To minimize that file version compatibility risk, I took some advice from folks who know dbt and DuckDB and explored writing the data to .parquet files (which are not directly supported by Metabase) so I could then create views in the DuckDB database that looked like create view as select * from raw_data_2022.parquet
. This would make the DuckDB database very small and easy to update and deploy with as versions changed. However, while this worked great on my machine, when I connected the DuckDB database in Metabase and went to explore the data, I got errors telling me that the raw_data_2022.parquet file could not be found. It seems that perhaps DuckDB is looking for the file in the directory where the Metabase executable is running, not where the DuckDB database is located. (Issue recently filed.)
Where do I go from here?
While I could dig deeper, debug these issues, learn languages like Cloture and submit PRs, I feel I've hit the end of my rope. I'm certainly a bit frustrated to have wasted spent all this time but I love all the knowledge I have gained and wonderful people I have met and collaborated with in the process.
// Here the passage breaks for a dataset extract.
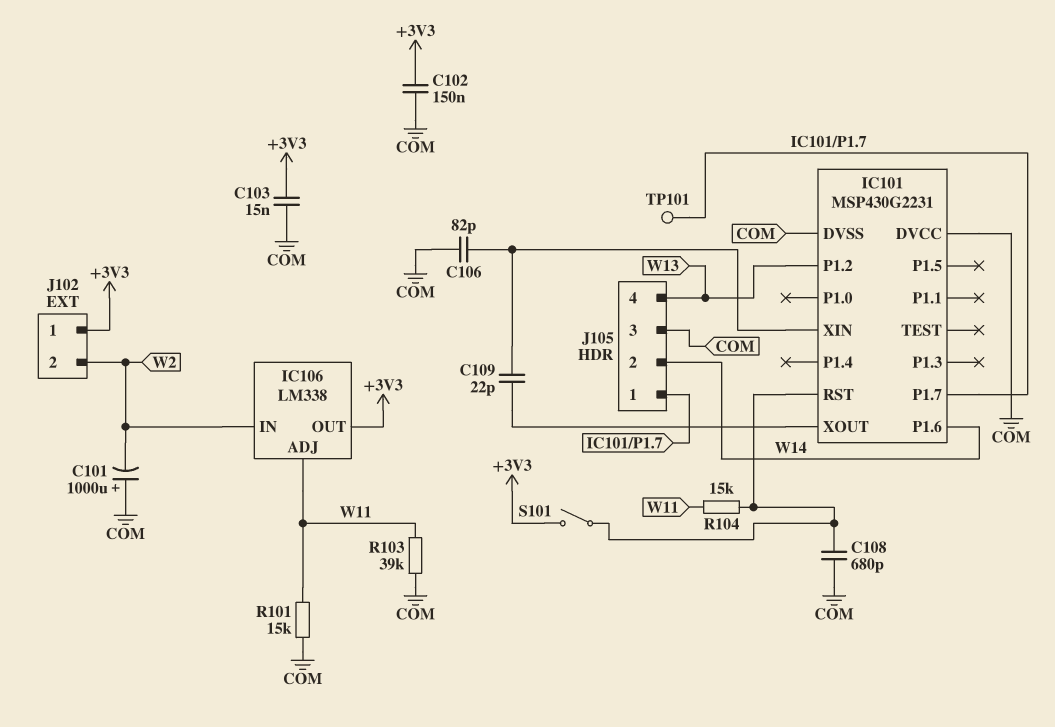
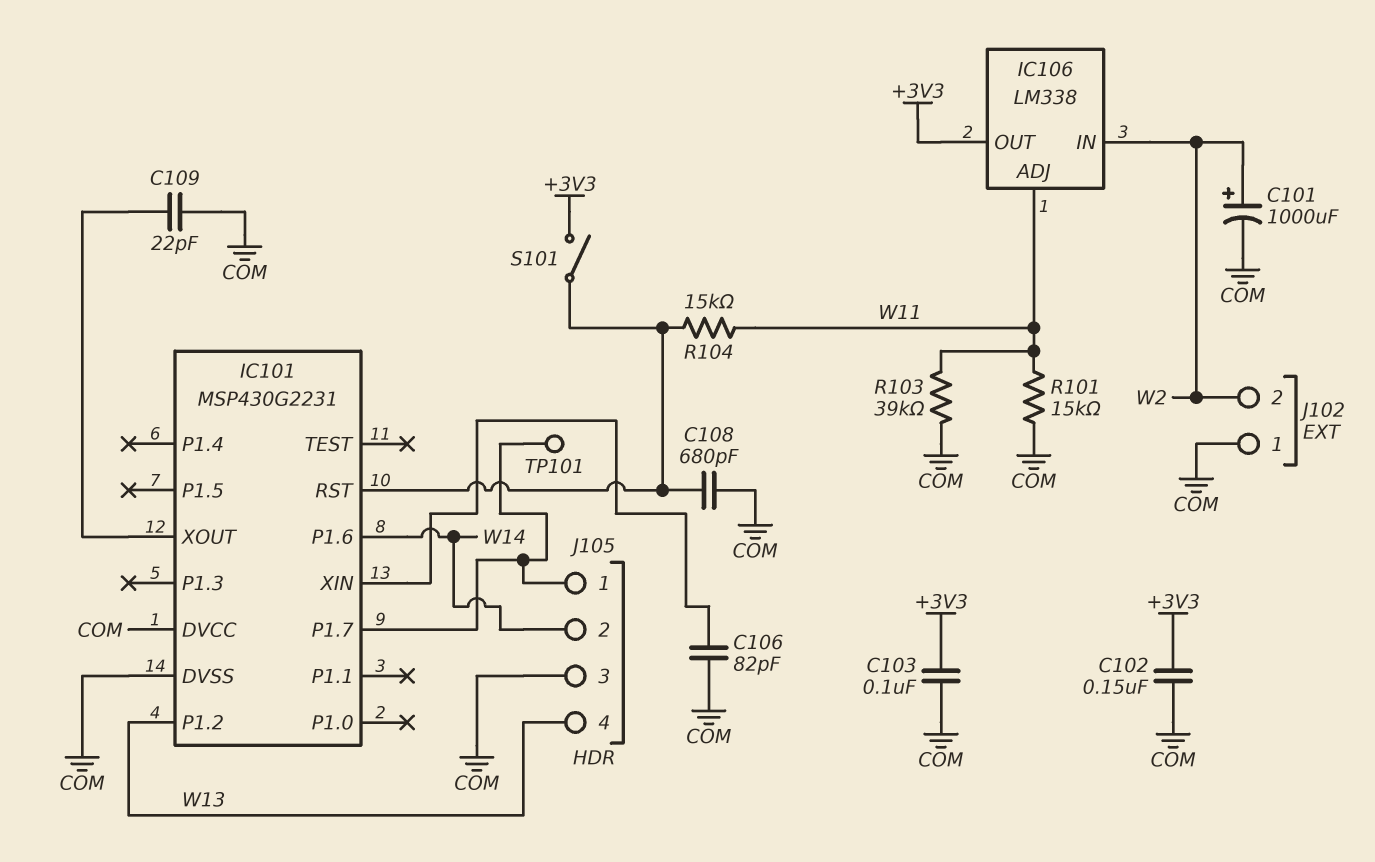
C101: 1000uF (plus COM, minus W2) -> 1000uF (plus W2, minus COM)
C103: 15nF (+3V3, COM) -> 100nF (+3V3, COM)
C109: 22pF (IC101/XIN, IC101/XOUT) -> 22pF (COM, IC101/XOUT)
J102 pin 1: +3V3 -> COM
A positive and unexpected thing I learned during my exploration was that transforming the data on my local machine using Python and Pandas and storing the dataset temporarily in DuckDB may be a winning strategy from a performance perspective. DuckDB loads data from my raw CSV files very quickly, and it acts like a super-fast cache while I am doing the transformation - faster than my local PostgreSQL database - since the data is in memory and can be shared between DuckDB and Pandas without having to create copies.
I also learned that for my data set columnar storage, at least with DuckDB, is very fast and efficient. So, I may look at the Citus extension for PostgreSQL again, though because I'm a cheapskate I will need to run the database server myself in a VM or Docker container because the cloud hosted version of Citus, Azure Cosmos DB for PostgreSQL, formerly called Hyperscale, exceeds my budget (for now). And for completeness, I would love to try Snowflake, but it doesn’t appear to fit within my budget either.
Finally, I learned that loading my raw data into the database differently and doing the transform on my local machine rather than on the database server, can save a ton of space - perhaps up to 80%. So, I may be able to get my cloud database costs back down to $30 or perhaps $15 per month, even with the addition of the larger state's data.
Conclusion
For now, I'm going to back to PostgreSQL, but I'm certainly not opposed to trying DuckDB again on this project (once my issues are resolved) or on other projects in the future.
What a journey!
Interesting take here. DuckDB aims to release a v1.0 in a couple of months - https://duckdb.org/docs/dev/release_calendar.html. I wonder whether by that time they will be able to fix their major issues mentioned here. "Cheap, embeddable Postgres" definitely sounds like a dream, and so far DuckDB seems to be this close to achieving it.